Now it is clear from the Analytic that the maxims of virtue and those of private happiness are quite heterogeneous as to their supreme practical principle, and, although they belong to one summum bonum which together they make possible, yet they are so far from coinciding that they restrict and check one another very much in the same subject. Thus the question: "How is the summum bonum practically possible?" still remains an unsolved problem, notwithstanding all the attempts at coalition that have hitherto been made. The Analytic has, however, shown what it is that makes the problem difficult to solve; namely, that happiness and morality are two specifically distinct elements of the summum bonum and, therefore, their combination cannot be analytically cognised (as if the man that seeks his own happiness should find by mere analysis of his conception that in so acting he is virtuous, or as if the man that follows virtue should in the consciousness of such conduct find that he is already happy ipso facto), but must be a synthesis of concepts. Now since this combination is recognised as a priori, and therefore as practically necessary, and consequently not as derived from experience, so that the possibility of the summum bonum does not rest on any empirical principle, it follows that the deduction [legitimation] of this concept must be transcendental. It is a priori (morally) necessary to produce the summum bonum by freedom of will: therefore the condition of its possibility must rest solely on a priori principles of cognition.

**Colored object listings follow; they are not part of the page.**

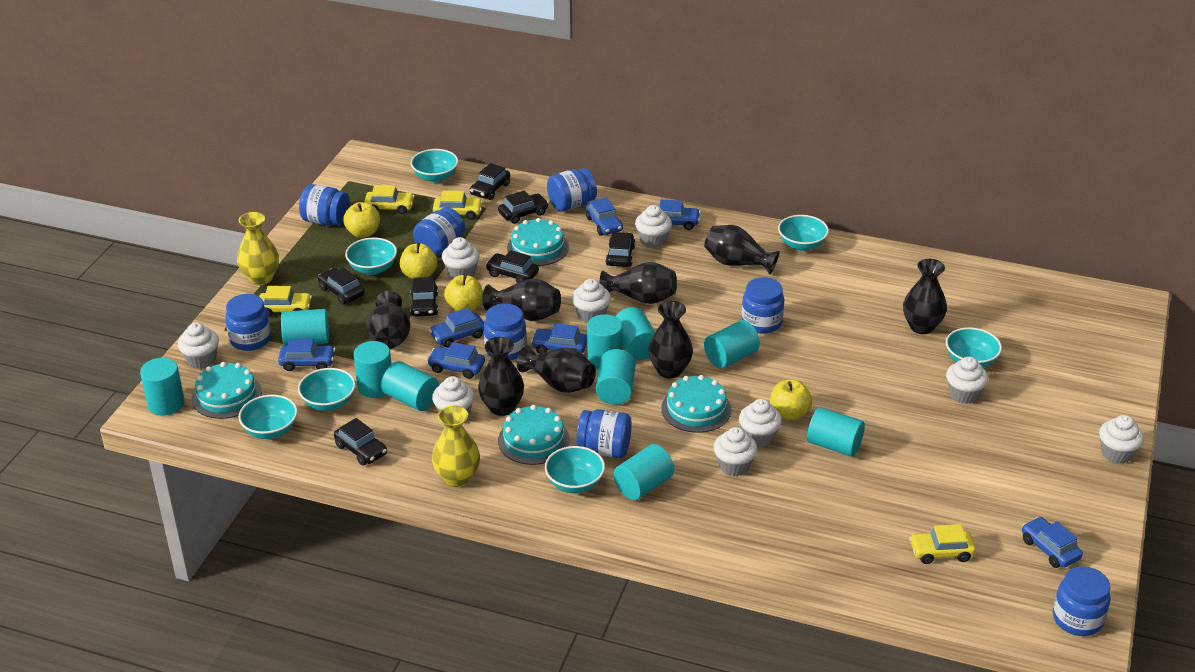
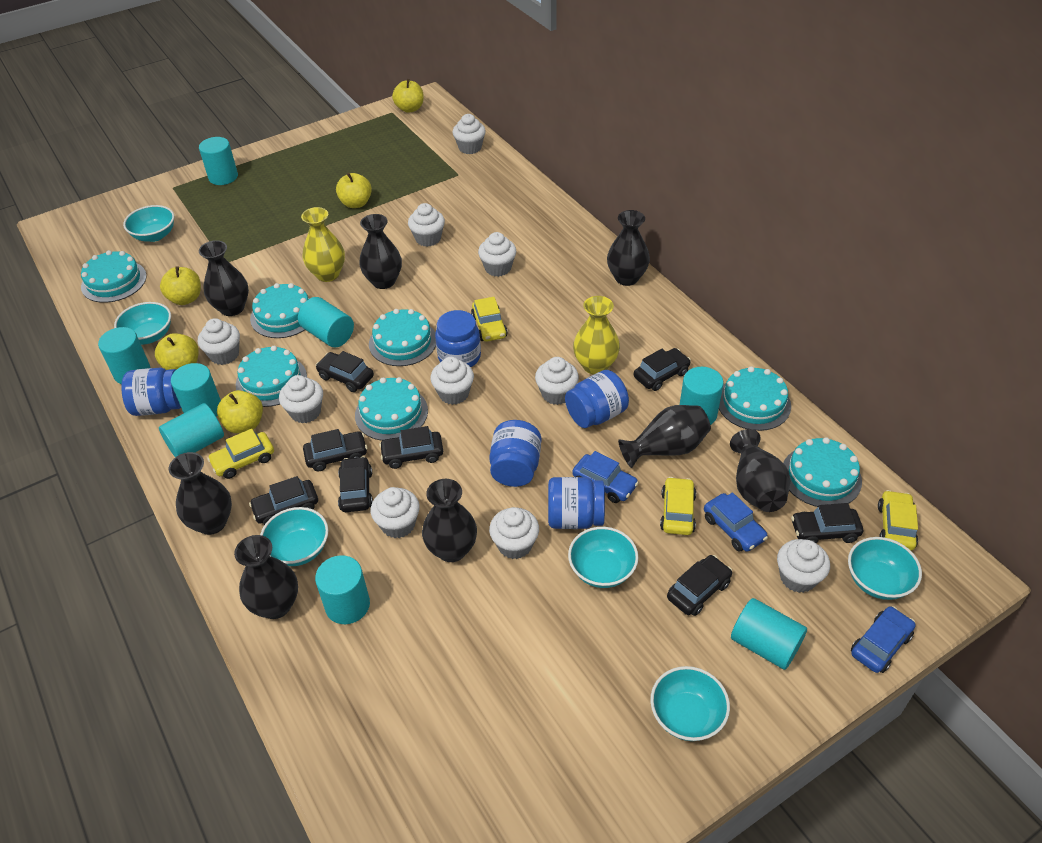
black car: 7 -> 8
blue car: 7 -> 3
blue jar: 8 -> 5
turquoise bowl: 7 -> 6
turquoise cake: 4 -> 7
turquoise cylinder: 10 -> 8
white cupcake: 9 -> 10
yellow apple: 4 -> 5

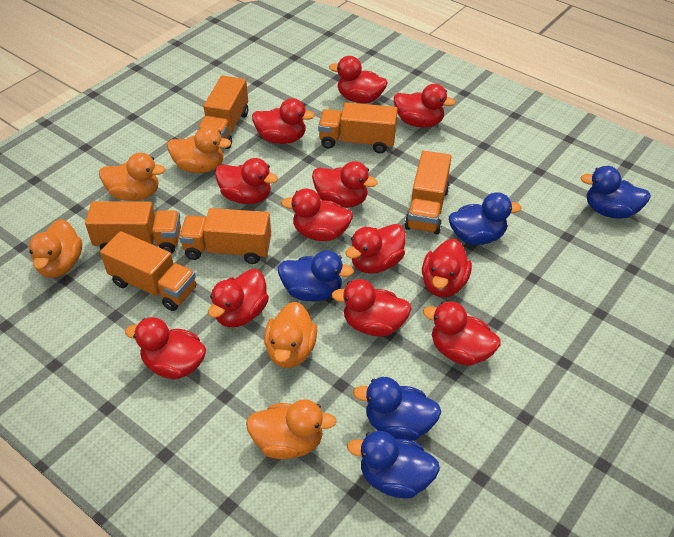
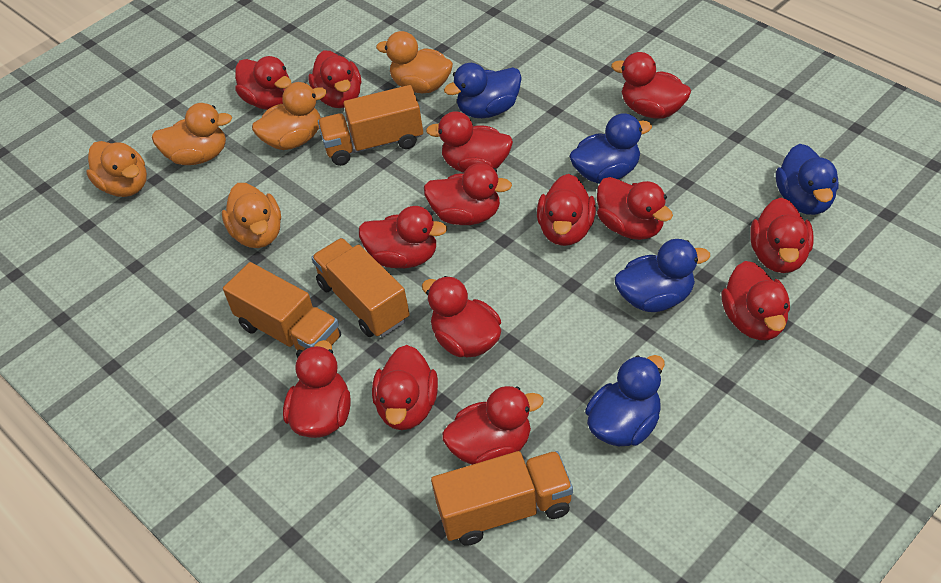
orange truck: 6 -> 4
red duck: 12 -> 14

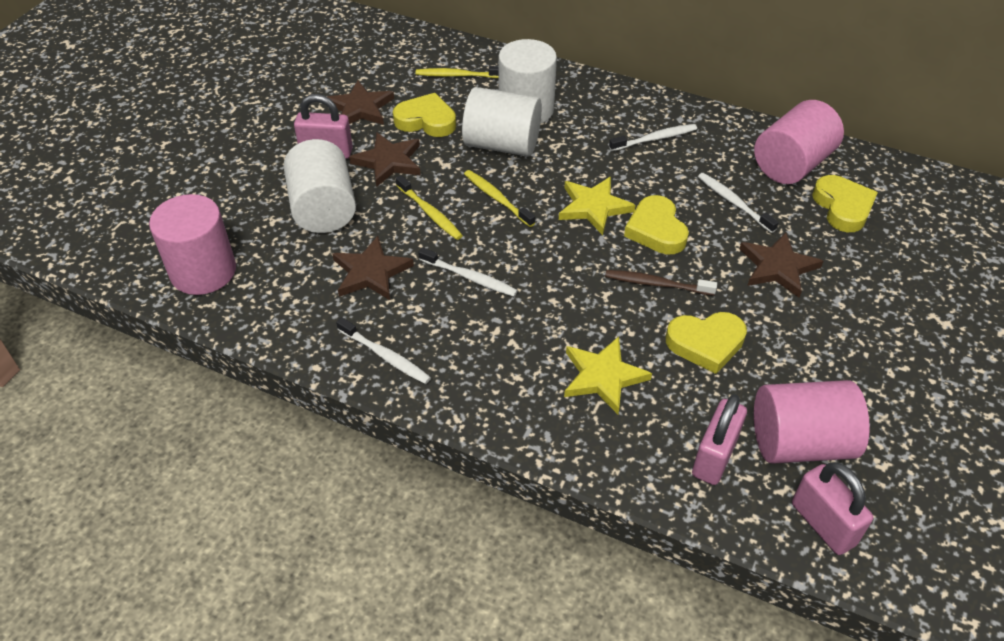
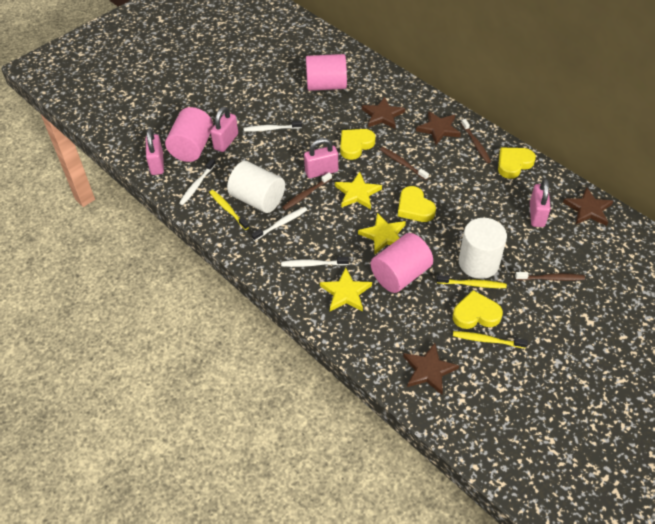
brown toothbrush: 1 -> 4
pink padlock: 3 -> 4
white cylinder: 3 -> 2
yellow star: 2 -> 3

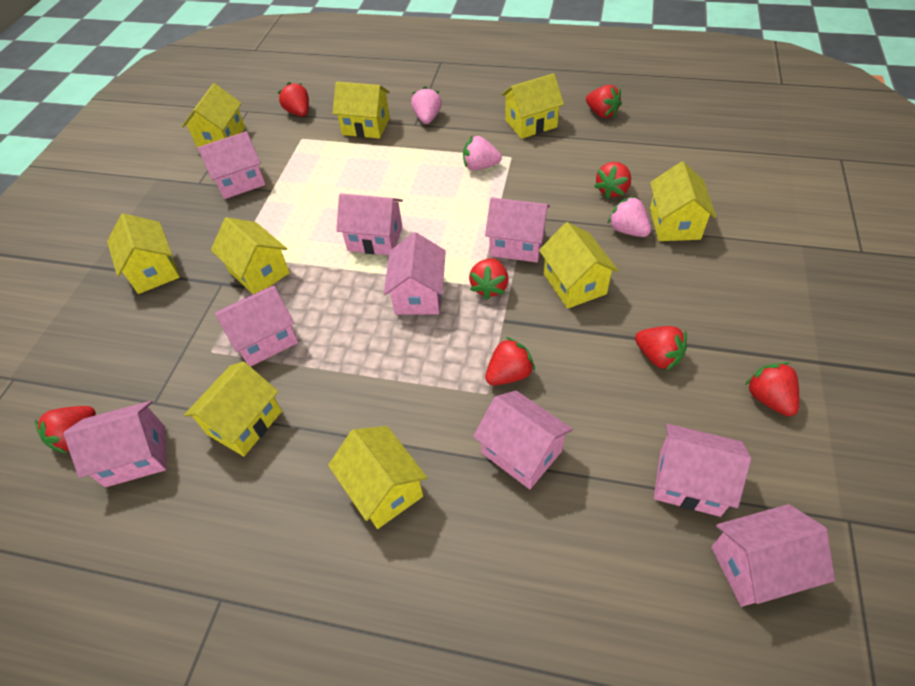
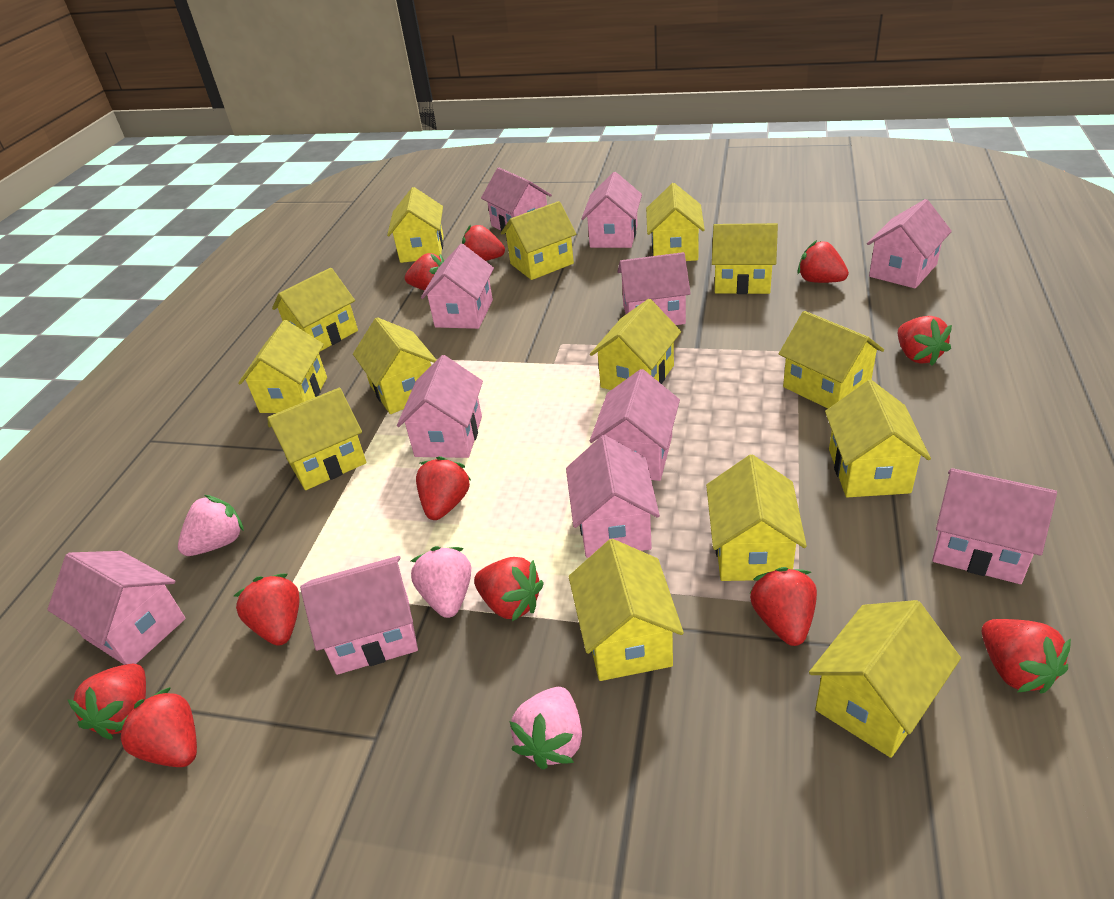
pink house: 9 -> 11
red strawberry: 8 -> 11
yellow house: 9 -> 14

The Antinomy of Practical Reason

In the summum bonum which is practical for us, i.e., to be realized by our will, virtue and happiness are thought as necessarily combined, so that the one cannot be assumed by pure practical reason without the other also being attached to it. Now this combination (like every other) is either analytical or synthetical. It bas been shown that it cannot be analytical; it must then be synthetical and, more particularly, must be conceived as the connection of cause and effect, since it concerns a practical good, i.e., one that is possible by means of action; consequently either the desire of happiness must be the motive to maxims of virtue, or the maxim of virtue must be the efficient cause of happiness. The first is absolutely impossible, because (as was proved in the Analytic) maxims which place the determining principle of the will in the desire of personal happiness are not moral at all, and no virtue can be founded on them. But the second is also impossible, because the practical connection of causes and effects in the world, as the result of the determination of the will, does not depend upon the moral dispositions of the will, but on the knowledge of the laws of nature and the physical power to use them for one's purposes; consequently we cannot expect in the world by the most punctilious observance of the moral laws any necessary connection of happiness with virtue adequate to the summum bonum. Now, as the promotion of this summum bonum, the conception of which contains this connection, is a priori a necessary object of our will and inseparably attached to the moral law, the impossibility of the former must prove the falsity of the latter. If then the supreme good is not possible by practical rules, then the moral law also which commands us to promote it is directed to vain imaginary ends and must consequently be false.